Ogni anno tra fine aprile e l’inizio di maggio, si svolge la manifestazione San Pellegrino in fiore. Per alcuni giorni il centro storico si veste di fiori alle finestre, sui balconi, per le strade, sotto i portici e nelle piazze. Purtroppo negli ultimi anni la manifestazione è stata sospesa per il covid ma speriamo possa riprendere presto.

Viterbo San Pellegrino in Fiore
©trotalo123RF.COM

Visitare i musei di Viterbo

I più importanti Musei di Viterbo che meritano una visita sono il Museo Civico e il Museo del Colle del Duomo.

Il primo ospita una Pinacoteca dove si possono ammirare le opere di Pietro da Cortona, ma anche quelle della Flagellazione e della Pietà di Sebastiano dal Piombo.

Nella sala numero 8 c’è poi un maestoso presepe dipinto nel 1488 dall’artista Antonio del Massaro, alias Pastura, allievo di maestri illustri come il Perugino e il Pinturicchio.

Il Museo del Colle del Duomo aperto nel 2005 conserva una serie di reperti archeologici etruschi recuperati in tutta la Tuscia viterbese, ma anche quelli del periodo romano e quindi medioevale che riguardano i Papi.
Tra le opere più rappresentative si segnalano quelle di uno dei reperti artistici più noti dell’arte etrusca, quale è il sarcofago degli sposi, e l’opera nota come Dea dell’abbondanza e della fertilità.

C’è poi un quadro che pare sia stato dipinto dallo stesso Michelangelo dal titolo “La Crocefissione di Viterbo“.

Altre opere di grande pregio sono quelle di Bartolomeo Cavarozzi che realizzò la Madonna con bambino, e l’icona bizantina di autore ignoto nota come Madonna della Carbonara, di epoca sempre romana.

Visitare la sala regia nel Palazzo dei Priori

A Viterbo il Palazzo dei Priori si compone di 4 sale tra cui la Sala dei Paesaggi, quella della Madonna, del Consiglio e, infine, la Regia.

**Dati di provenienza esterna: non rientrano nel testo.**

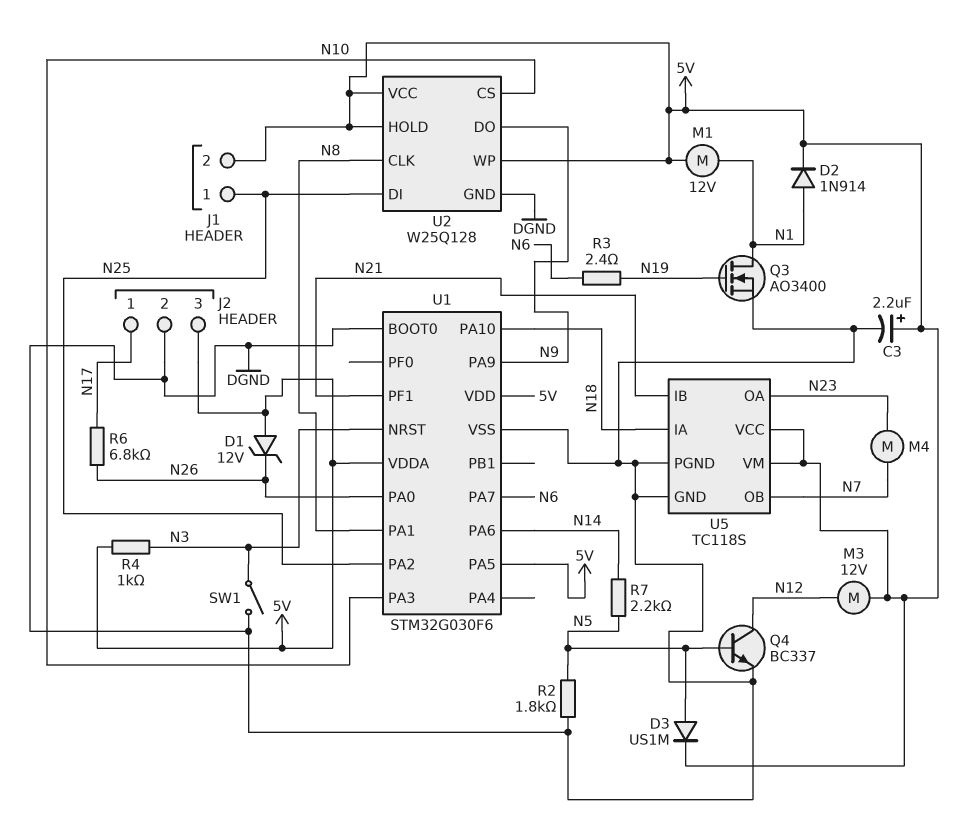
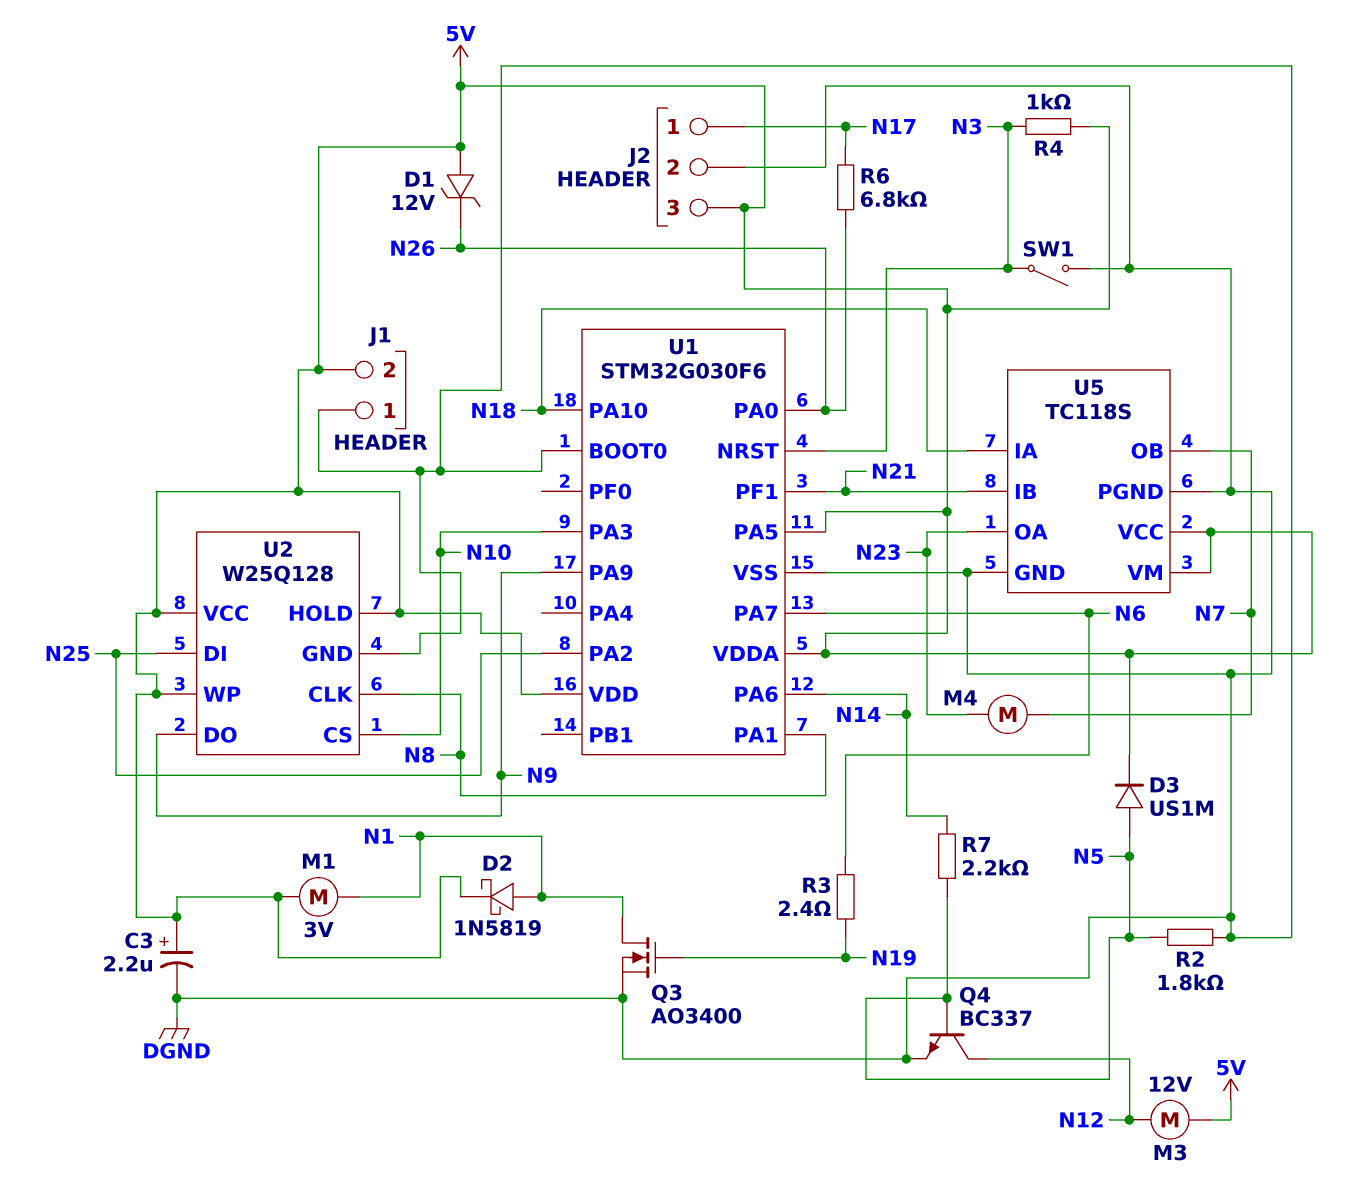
D2: diode 1N914 (A N1, K 5V) -> schottky 1N5819 (A N1, K 5V)
J1 pin 1: N25 -> DGND
M1: motor 12V (5V, N1) -> motor 3V (5V, N1)

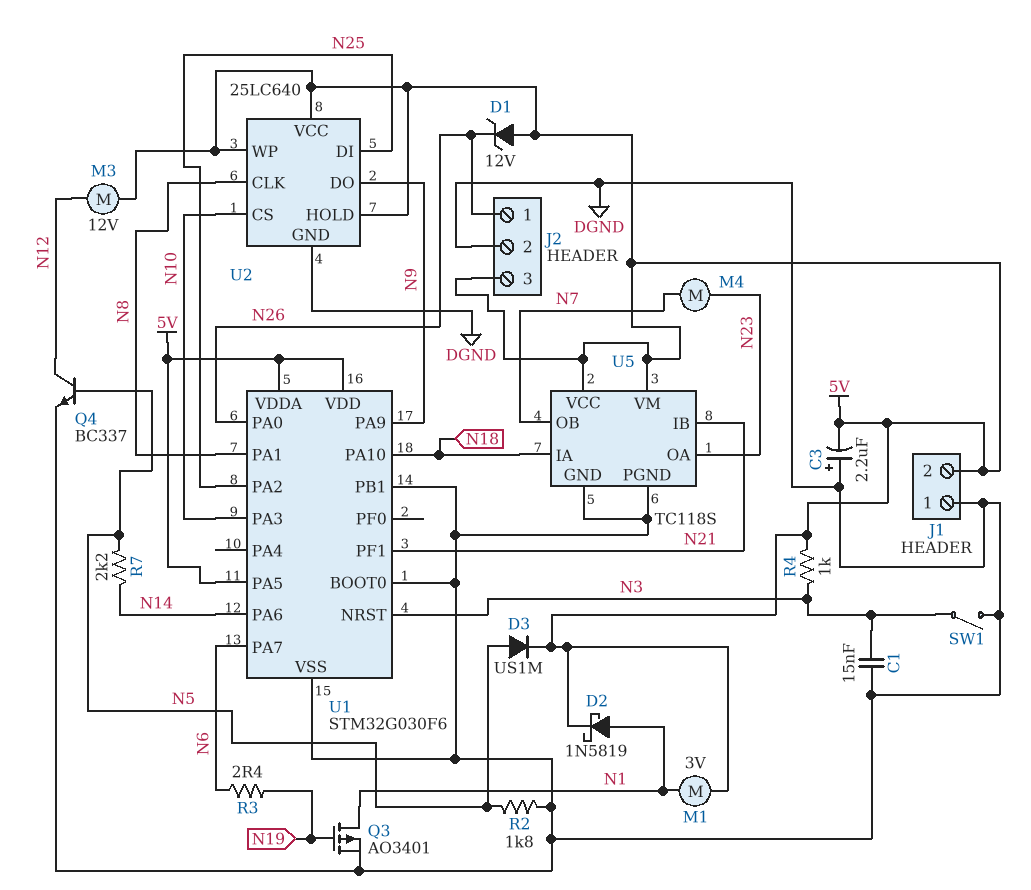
C1: none -> 15nF (DGND, N3)
C3: 2.2uF (plus 5V, minus DGND) -> 2.2uF (plus DGND, minus 5V)
J2 pin 1: N17 -> N26
Q3: NMOS AO3400 (G N19, D N1, S DGND) -> PMOS AO3401 (G N19, D N1, S DGND)
R6: 6.8k (N17, N26) -> none
U1 pin PB1: none -> DGND
U2: W25Q128 -> 25LC640

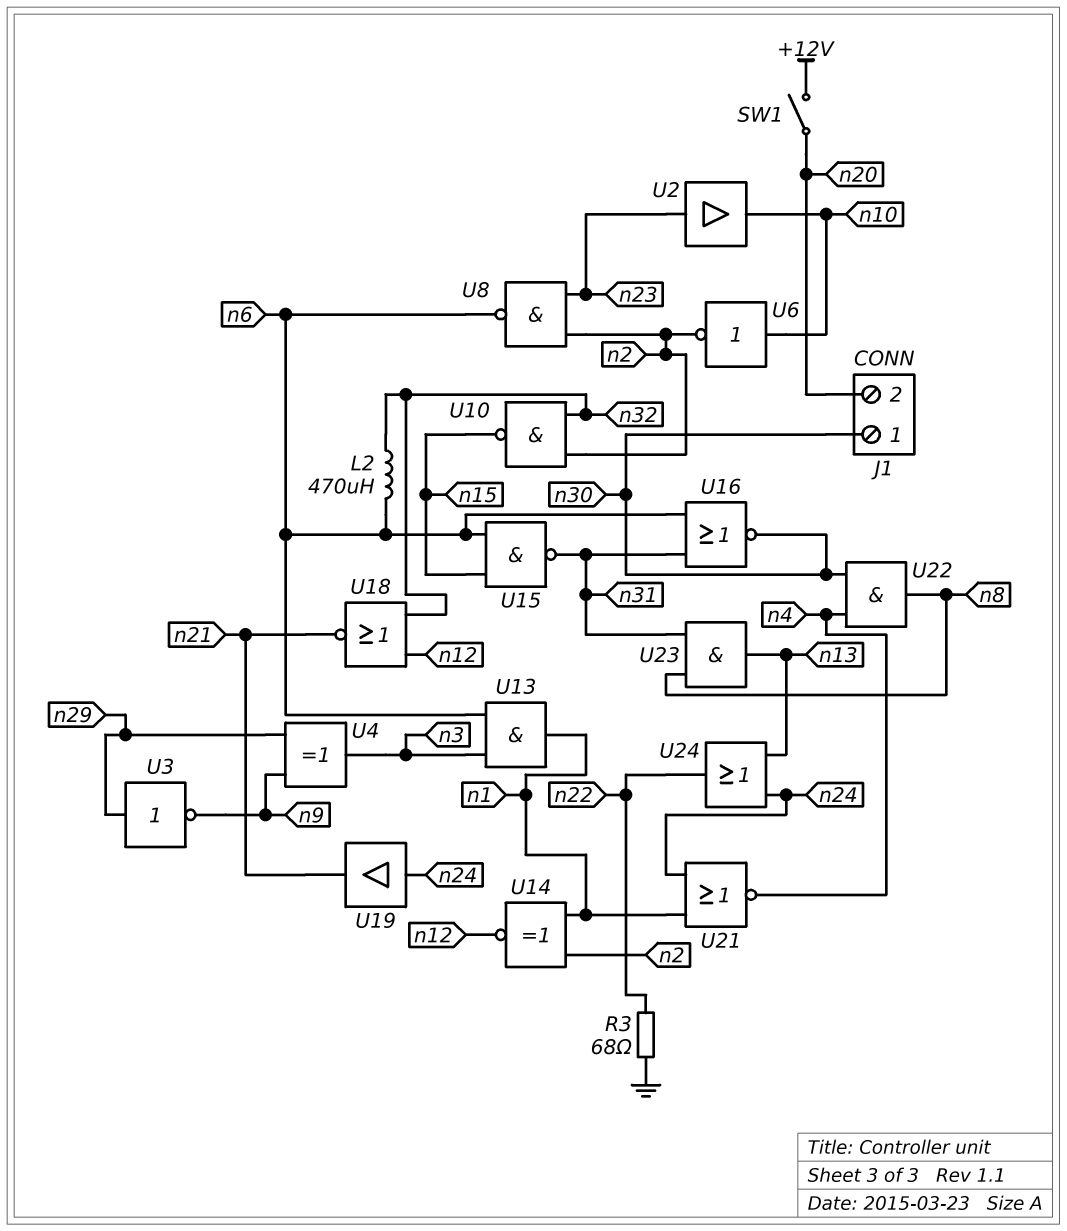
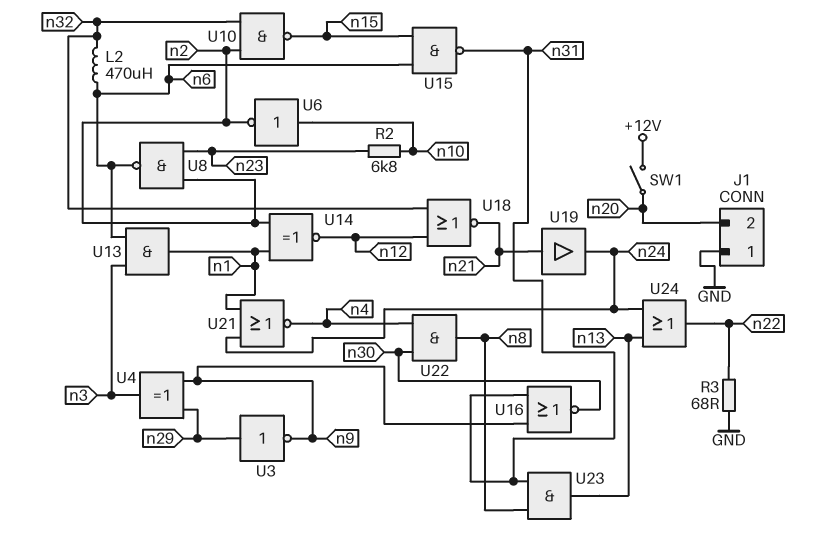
J1 pin 1: n30 -> GND
R2: none -> 6.8k (n10, n23)
U2: buffer (in n23, out n10) -> none
U16: NOR (in n6, in n31, out n30) -> NOR (in n9, in n31, out n30)
U19: buffer (in n24, out n21) -> buffer (in n21, out n24)

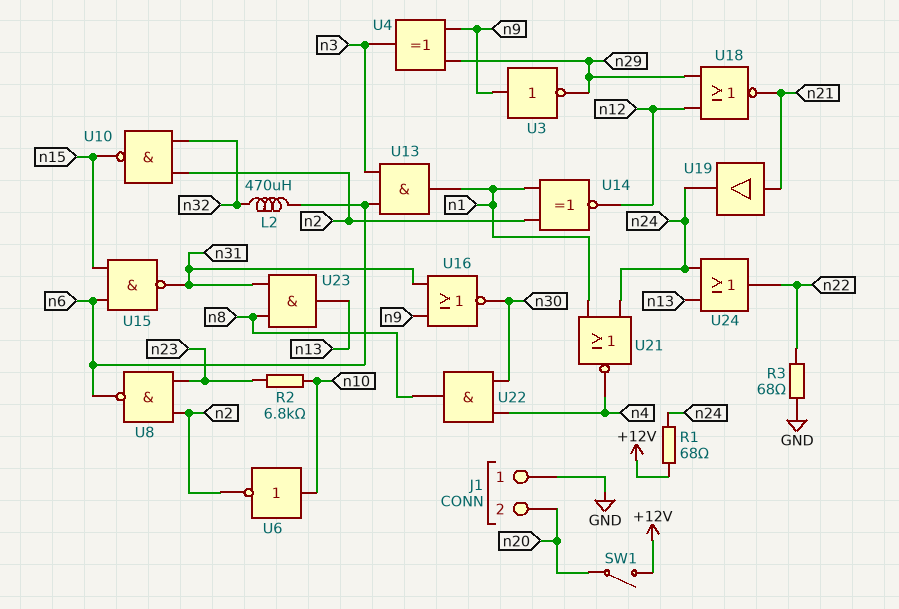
R1: none -> 68 (+12V, n24)
U3: NOT (in n29, out n9) -> NOT (in n9, out n29)
U18: NOR (in n12, in n32, out n21) -> NOR (in n12, in n29, out n21)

Ognuna è splendidamente adornata da affreschi a tema e quella che presenta una storia curiosa della stessa Viterbo è proprio l’ultima che merita di essere inserita tra le cose da vedere a Viterbo.

Nella sala Regia, infatti, si ammirano affreschi che ricordano le origini mitiche della città dei Papi. Secondo un’opera del ‘500 di ben 17 libri scritta da Annio da Viterbo, si può fare risalire a Noè.

Lo stesso autore godeva del favore di Papa Sisto. Le sue tesi, comprovate anche dal reperimento di falsa documentazione e improbabili reperti archeologici, ebbero comunque credito tanto che furono riprese dagli stessi affreschi di questa sala, dove si osserva lo stesso patriarca fondare la città di Etursia, attuale Viterbo, che in seguito si poté pregiare di essere divenuta sede vescovile.

Nel 2000 la stessa sala del Palazzo dei Priori ha subito un restauro. Durante i lavori sono stati rinvenuti affreschi celati nei 16 riquadri del soffitto a cassettoni con nuove scene bucoliche, ma anche di nudo e di vita quotidiana del tempo.

La macchina di Santa Rosa e la chiesa

Santa Rosa si festeggia a Viterbo la sera del 3 di settembre (il giorno precedente alla celebrazione della festa della Santa) con una processione da sempre molto sentita.

La macchina di Santa Rosa che è un imponente baldacchino alto circa 30 metri alla cui sommità si trova la statua della santa. Durante la celebrazione, attraversa le vie del centro portato da cosiddetti “facchini” che prima di iniziare vengono benedetti con l’Unzione degli Infermi, per avere la forza di arrivare fino alla fine.

La fatica di questi devoti è premiata dall’emozione e dalla devozione popolare di tutta la città che ogni anno si rinnova in questa ricorrenza molto scenografica e coinvolgente.

Il corpo di Santa Rosa è conservato fin dal 1258 nell’omonimo monastero.

Fontana di Santo Stefano in Piazza delle Erbe

Al centro di Piazza delle Erbe, che deve al suo nome al mercato degli ortaggi che si svolgeva qui nell’Ottocento, si trova la Fontana di Santo Stefano.

La fontana, disegnata da Filippo Caparozzi e realizzata tra il 1621 e il 1625, è decorata da due teste di leone, e dagli stemmi della città, di Odoardo Cybo, governatore di Viterbo e di Odoardo Farnese, Legato al Patrimonio.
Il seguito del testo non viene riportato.